I just read someone say that when they were a new believer the first thing they did was study the Bible constantly. And then they were "attacked." (Paraphrased to protect the innocent.) I think they meant Satan started niggling their mind to try and draw them away from God. (Yes, I see my nouns aren't matching the possessive forms, but I'm trying not to point fingers at the person who got me thinking. Not even hinting at gender.)
Which made me remember when I was first a believer. Same kind of thing happened to me, but I never considered it an attack from Satan. More of circumstances unfolding, and me being me, it did pull me away from God quickly.
In my case, I became a believer three months before Mom died. (This was in 1972, so it's not something to go off and feel sorry about anymore. It's old history.) Now eight months before that, Mom had taken the remaining kids with her when she left Dad. (Oldest brother was already away for college, and my two youngest siblings came from a different mom, so that means Mom took three of us away from Dad.) And she took us across country to live with her mom (Gram) until she could create a new life for us.
But, two weeks later, she was diagnosed with a cancer that would kill her quickly. (No one knows if she knew she had cancer before the move and that was her impetus to move then. Her family has told me this often enough. She refused to tell anyone if the two things were connected.)
So, when she died, we were left with a choice -- move back with Dad or fight to stay with family we had moved to. Mom's two brothers lived nearby, and they were both married with kids, so we landed in a network of family intentionally, and they were willing to fight to keep us with them, if that's what we wanted.
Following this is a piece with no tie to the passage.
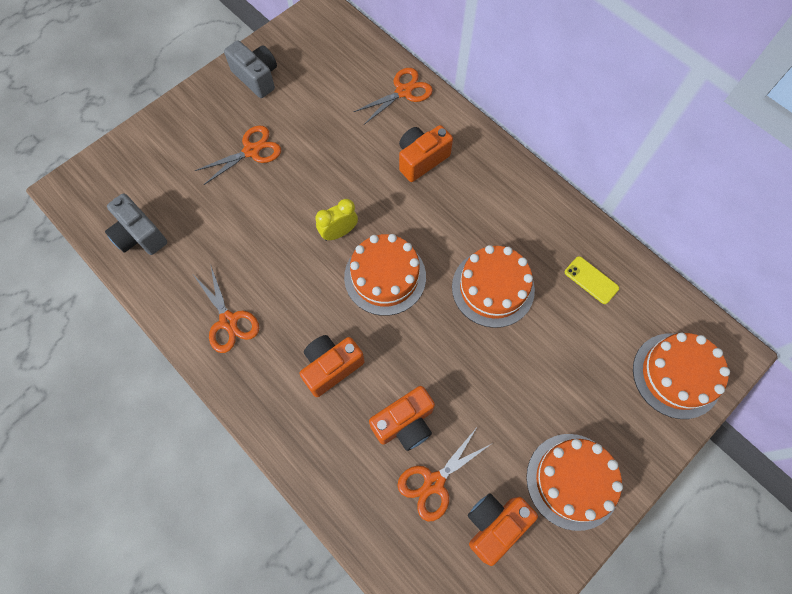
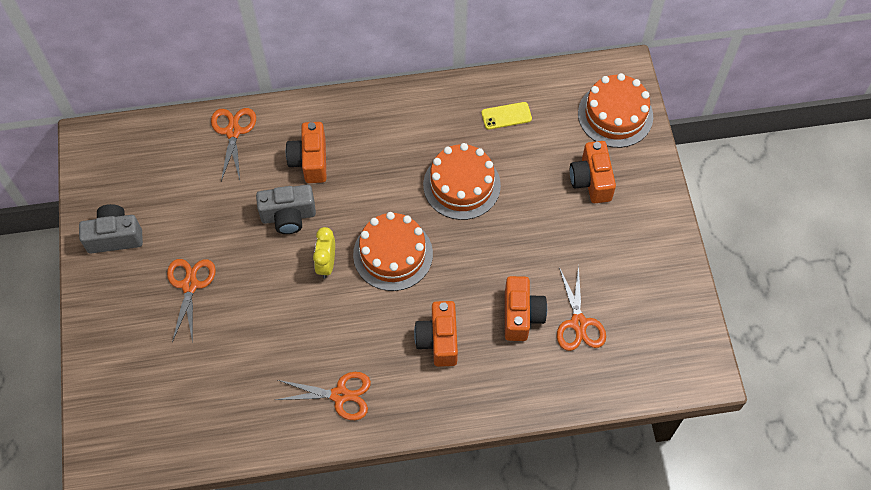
camera: 55 degrees left, 5 degrees down
(140, 235) = (200, 424): grey camera -> grey camera (288, 216)
(494, 525) = (635, 303): orange camera -> orange camera (591, 180)
(572, 481) = (640, 232): orange cake -> none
But my younger brother was five, so he had no choice but to go back with Dad, and I'm younger brother's godmother, so I promised to raise him if anything would happen to Mom, so I didn't feel like I had any choice but to move back with Dad.
It was messy, and all the Christian family I had come to know in those short three months were left behind with no church to go to (but the Catholic Church I was raised in), and Dad lived in a subdivision far from the town, I was barely 16, so didn't have a car to go anywhere, so I was left with nothing but God and my Bible.
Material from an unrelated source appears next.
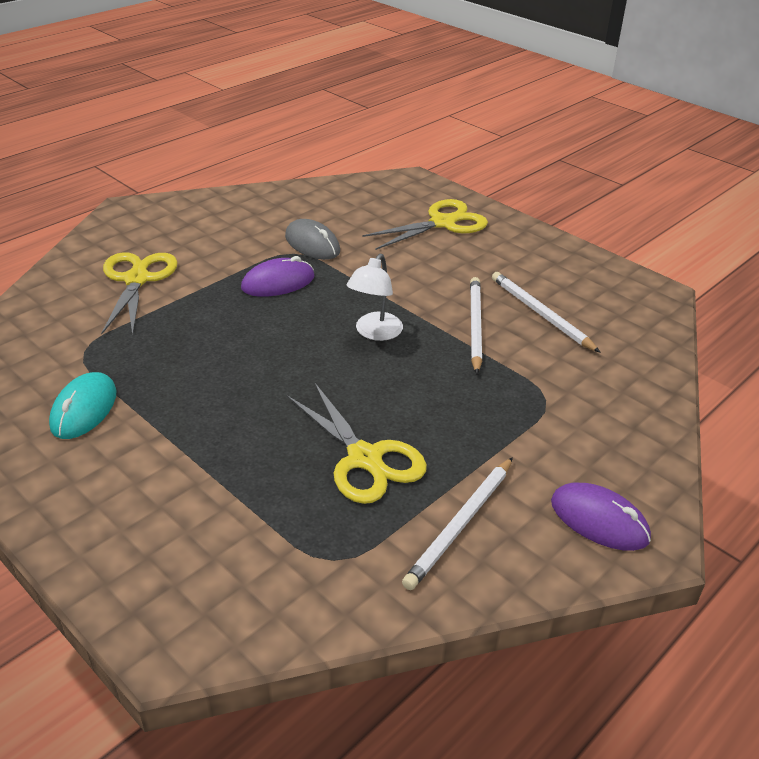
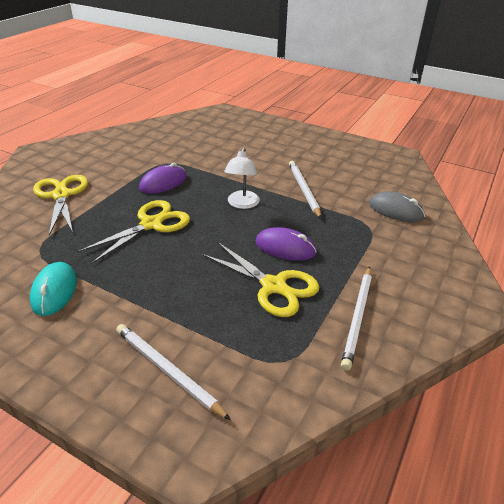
camera: 15 degrees left, 0 degrees up
(312, 244) = (176, 156): grey mouse -> grey mouse (395, 210)
(443, 223) = (254, 133): yellow scissors -> yellow scissors (151, 224)
(540, 314) = (340, 177): white pencil -> white pencil (167, 371)
(599, 520) = (441, 296): purple mouse -> purple mouse (285, 247)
And frankly, lots of the believers who taught me what the Bible said had prayed Mom would be miraculously healed, (some actually laid hands on her and prayed when she was in the hospital, so everything I was taught I believed), so what I was left with was the false "truth" that God out-and-out lied to me. (They were the ones who told me if I believe it will happen. I did. It didn't. I was a wreck with no one to fix that massive mistake.)
Until someone said they were attacked shortly after being a believer, I just thought that's how life goes. Its 44 years later, and I really did work out those friends were wrong vs. God lied, so I did get beyond the backsliding I zipped into quickly.
But I'm really asking. Were you "attacked" shortly after you became a believer? Is that a thing? Is it a common thing? What's your story? Yea, nah, and go for the details if you want. I am interested.